As the storm passed overhead we watched both sheet and forked lightning and recorded 35 knots wind-speed even in the lee of this protective steep sided shore. After showering and eating, Liz took the first anchor watch, with instructions to wake me when she went to sleep unless the storm had safely passed. Liz was still reading in bed when I woke before midnight. The calm was tangible, no humming of shrouds, no whistling, just a gentle lapping against the hull. I sat on deck in a warm gentle breeze. Stars were appearing as the sky was clearing in the west. Lightning still visible at a distance in the east.



We rose before 4am. To reach Sicily by nightfall we needed an early start. The red morning sun broke in the east as we approached the shipping lanes. The wind strengthened, then fell away. We shook out the reefs, then the wind strengthened again so we reefed the main again and furled the Genoa. The Mediterranean has a reputation for fluky winds and we had hardly 30 minutes in 16 hours without the need for adjusting sails as wind speed and direction varied.

We reached within 7 miles of the coast when Sicily first appeared. The port of Mazara del Vallo has an extended breakwater providing a large anchorage with shelter from winds from SW round to NE. We anchored the boat in 3 metres of water (Tidal range of zero in Sicily,) a gentle ripple on the surface and a soft breeze. The shoreline was gaily lit and music wafted across the bay. By 10 pm we had launched our dinghy, tied ashore on a pontoon, passed security night-watchmen with a cheery Buona Sera and were strolling the busy streets, throbbing with finely dressed Sicilians, past restaurants overflowing with customers and into the main Piazza to find a ‘phone. Today was my father’s birthday. After dialling the information number and selecting English we learned that Italian street-phones take Visa cards. Much better than reversing charges for a birthday greeting. We sang “happy birthday” into the receiver, remembered the plural for Italian’s favourite breakfast drink; Cappuchi, and drank in the sheer vitality of Sunday evening in a provincial fishing town in SW Sicily. After changing continents, we felt we were coming home.
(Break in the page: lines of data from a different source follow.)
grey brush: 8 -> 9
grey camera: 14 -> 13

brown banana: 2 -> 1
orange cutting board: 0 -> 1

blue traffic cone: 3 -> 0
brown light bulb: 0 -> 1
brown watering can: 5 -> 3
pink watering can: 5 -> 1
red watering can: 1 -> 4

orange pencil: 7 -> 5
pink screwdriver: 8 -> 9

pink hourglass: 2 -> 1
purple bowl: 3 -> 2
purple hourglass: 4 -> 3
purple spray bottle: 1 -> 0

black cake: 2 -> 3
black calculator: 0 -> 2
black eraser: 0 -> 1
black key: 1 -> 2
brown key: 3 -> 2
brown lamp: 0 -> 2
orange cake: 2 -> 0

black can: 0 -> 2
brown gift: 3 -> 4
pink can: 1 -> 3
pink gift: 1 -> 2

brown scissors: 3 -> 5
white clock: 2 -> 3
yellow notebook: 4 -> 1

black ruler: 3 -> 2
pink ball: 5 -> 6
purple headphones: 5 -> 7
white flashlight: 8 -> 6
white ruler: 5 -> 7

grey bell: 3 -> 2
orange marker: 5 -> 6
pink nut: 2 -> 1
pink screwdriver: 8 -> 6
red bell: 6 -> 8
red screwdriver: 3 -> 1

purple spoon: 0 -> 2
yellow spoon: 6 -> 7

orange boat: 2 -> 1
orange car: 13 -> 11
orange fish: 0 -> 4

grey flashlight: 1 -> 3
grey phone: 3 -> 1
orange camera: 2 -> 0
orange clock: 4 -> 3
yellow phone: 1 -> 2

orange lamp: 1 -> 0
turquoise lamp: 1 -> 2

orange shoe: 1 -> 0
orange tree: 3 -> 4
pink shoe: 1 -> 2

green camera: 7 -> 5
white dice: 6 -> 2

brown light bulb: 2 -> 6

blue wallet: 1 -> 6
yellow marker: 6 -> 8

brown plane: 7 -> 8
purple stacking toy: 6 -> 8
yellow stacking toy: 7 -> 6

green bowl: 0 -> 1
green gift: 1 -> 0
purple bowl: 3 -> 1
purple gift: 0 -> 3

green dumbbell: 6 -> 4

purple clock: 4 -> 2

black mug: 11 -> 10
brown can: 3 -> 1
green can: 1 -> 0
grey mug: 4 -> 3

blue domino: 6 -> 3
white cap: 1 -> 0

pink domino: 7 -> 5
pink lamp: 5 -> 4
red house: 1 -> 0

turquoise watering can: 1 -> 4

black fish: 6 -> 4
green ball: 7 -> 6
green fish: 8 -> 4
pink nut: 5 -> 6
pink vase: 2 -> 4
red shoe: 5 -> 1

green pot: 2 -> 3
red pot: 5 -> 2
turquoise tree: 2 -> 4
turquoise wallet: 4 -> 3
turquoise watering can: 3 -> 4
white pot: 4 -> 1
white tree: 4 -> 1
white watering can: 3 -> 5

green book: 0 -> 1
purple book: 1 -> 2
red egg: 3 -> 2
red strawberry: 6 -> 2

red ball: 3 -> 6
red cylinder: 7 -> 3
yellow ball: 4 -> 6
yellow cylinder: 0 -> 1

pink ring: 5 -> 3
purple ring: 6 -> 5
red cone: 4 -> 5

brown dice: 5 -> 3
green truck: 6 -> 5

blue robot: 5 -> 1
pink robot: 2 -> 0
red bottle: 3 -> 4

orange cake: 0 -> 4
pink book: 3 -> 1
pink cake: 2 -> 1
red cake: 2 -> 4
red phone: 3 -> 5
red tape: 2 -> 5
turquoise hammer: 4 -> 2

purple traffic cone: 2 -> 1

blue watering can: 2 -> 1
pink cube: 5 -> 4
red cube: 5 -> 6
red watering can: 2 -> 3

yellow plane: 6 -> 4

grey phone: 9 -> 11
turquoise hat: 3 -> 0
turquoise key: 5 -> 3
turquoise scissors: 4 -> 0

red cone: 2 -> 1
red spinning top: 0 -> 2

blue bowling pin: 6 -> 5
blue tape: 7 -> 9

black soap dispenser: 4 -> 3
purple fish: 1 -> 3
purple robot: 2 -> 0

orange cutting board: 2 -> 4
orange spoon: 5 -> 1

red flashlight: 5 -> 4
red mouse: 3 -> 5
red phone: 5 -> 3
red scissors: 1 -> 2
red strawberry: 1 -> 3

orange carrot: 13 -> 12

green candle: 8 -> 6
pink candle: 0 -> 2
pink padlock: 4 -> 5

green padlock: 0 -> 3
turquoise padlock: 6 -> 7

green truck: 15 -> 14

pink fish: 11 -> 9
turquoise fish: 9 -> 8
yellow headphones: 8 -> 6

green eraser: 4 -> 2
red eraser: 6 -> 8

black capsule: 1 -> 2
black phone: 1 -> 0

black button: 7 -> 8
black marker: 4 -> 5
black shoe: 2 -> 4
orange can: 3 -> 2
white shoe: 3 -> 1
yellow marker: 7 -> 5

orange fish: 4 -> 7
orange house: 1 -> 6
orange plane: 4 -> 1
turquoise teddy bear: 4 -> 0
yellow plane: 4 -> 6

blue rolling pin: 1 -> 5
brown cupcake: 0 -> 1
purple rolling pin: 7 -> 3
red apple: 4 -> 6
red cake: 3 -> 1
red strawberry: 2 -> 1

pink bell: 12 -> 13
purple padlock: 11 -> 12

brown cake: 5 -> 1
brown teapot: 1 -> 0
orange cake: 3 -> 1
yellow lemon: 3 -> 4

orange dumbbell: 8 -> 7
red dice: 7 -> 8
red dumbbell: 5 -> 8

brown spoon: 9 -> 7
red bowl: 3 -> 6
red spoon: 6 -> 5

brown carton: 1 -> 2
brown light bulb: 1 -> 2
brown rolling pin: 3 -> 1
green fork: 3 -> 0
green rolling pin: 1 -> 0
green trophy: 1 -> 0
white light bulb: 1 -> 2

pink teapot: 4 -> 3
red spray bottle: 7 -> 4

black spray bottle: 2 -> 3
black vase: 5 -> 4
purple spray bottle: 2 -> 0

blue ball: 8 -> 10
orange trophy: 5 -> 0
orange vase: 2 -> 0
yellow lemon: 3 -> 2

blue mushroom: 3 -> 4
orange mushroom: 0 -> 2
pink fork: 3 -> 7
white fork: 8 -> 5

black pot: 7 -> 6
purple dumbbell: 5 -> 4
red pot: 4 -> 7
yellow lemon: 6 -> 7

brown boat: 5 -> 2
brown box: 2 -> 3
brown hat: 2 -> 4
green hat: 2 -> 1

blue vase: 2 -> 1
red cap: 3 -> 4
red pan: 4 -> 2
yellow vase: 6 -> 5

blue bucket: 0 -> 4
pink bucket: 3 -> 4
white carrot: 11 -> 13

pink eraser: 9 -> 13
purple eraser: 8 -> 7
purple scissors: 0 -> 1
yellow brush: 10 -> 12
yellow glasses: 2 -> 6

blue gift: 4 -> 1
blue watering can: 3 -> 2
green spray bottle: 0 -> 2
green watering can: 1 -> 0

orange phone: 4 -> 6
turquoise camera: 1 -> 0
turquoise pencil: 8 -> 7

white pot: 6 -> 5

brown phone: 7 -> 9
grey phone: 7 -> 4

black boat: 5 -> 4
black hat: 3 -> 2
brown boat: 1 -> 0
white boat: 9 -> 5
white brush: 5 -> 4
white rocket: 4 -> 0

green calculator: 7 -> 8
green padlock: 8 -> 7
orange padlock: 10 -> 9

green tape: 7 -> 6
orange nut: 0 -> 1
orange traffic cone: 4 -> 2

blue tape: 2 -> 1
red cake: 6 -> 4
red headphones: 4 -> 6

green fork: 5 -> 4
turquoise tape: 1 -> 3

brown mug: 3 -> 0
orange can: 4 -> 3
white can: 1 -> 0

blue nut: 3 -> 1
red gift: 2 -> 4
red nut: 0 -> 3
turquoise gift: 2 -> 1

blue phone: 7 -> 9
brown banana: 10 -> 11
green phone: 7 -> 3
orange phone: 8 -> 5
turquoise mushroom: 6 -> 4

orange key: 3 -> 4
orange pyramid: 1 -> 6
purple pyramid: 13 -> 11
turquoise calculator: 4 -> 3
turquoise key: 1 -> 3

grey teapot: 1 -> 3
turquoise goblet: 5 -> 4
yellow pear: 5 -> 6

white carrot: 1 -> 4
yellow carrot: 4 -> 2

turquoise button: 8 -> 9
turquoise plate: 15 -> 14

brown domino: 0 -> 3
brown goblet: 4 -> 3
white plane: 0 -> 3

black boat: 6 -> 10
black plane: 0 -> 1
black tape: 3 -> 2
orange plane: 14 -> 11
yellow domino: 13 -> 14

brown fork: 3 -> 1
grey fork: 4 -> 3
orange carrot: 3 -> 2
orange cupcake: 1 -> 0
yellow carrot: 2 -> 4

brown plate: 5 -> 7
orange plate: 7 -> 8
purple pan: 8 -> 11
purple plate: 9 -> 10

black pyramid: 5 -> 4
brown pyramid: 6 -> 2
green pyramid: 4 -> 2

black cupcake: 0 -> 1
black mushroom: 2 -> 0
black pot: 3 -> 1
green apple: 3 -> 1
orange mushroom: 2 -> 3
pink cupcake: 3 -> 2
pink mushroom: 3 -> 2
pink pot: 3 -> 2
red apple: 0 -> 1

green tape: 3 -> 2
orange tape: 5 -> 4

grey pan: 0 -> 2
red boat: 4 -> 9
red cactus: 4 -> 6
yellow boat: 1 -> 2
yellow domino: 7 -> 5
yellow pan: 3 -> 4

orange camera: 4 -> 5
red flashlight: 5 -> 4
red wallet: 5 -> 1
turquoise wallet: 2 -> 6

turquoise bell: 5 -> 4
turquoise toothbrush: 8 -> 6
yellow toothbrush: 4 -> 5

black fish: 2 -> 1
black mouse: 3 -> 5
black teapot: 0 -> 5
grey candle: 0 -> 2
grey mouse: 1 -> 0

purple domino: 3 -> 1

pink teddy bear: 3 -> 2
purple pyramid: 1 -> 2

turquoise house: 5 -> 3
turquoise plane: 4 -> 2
The dinghy had sprung more leaks, we got wet feet, but who cared? A little Spanish brandy and sleep came easily.





Perhaps reading Homer’s Odyssey had released a longing for home. We had been away more than 3 months ( cf. Odysseus 20 years). To go home now would require finding a berth in the peak expensive months. The Tourist Information girl spoke a little English and assured us that the harbour was just for fishing boats, we would not find a berth here and furthermore we could not anchor in the bay. The newsagent spoke better English and his young friend Florence drove us across town, whistling and waving at the girls he knew and introduced us to the Director of the Mazara Ass. Diportisti Nautici Mazaresi (Yacht club) who was keen to fill his empty berths and offer us attractive terms. Ryanair offered a good deal to bring our planned return forward and on July 1st we will be back in Bristol. Odysseus would have sacrificed a beast to the Gods in recognition of a safe landfall, we spent time in the cathedral. We have a week in Sicily to relax and brush up on a little Italian in preparation for the rest of the summer.

The Cameriere in the internet Gelateria has used a flat spatula to amass a gravity defying mountain of chocolate ice cream on to a small cone and I am now licking at speed to keep drips out the keyboard. Enjoy your summer!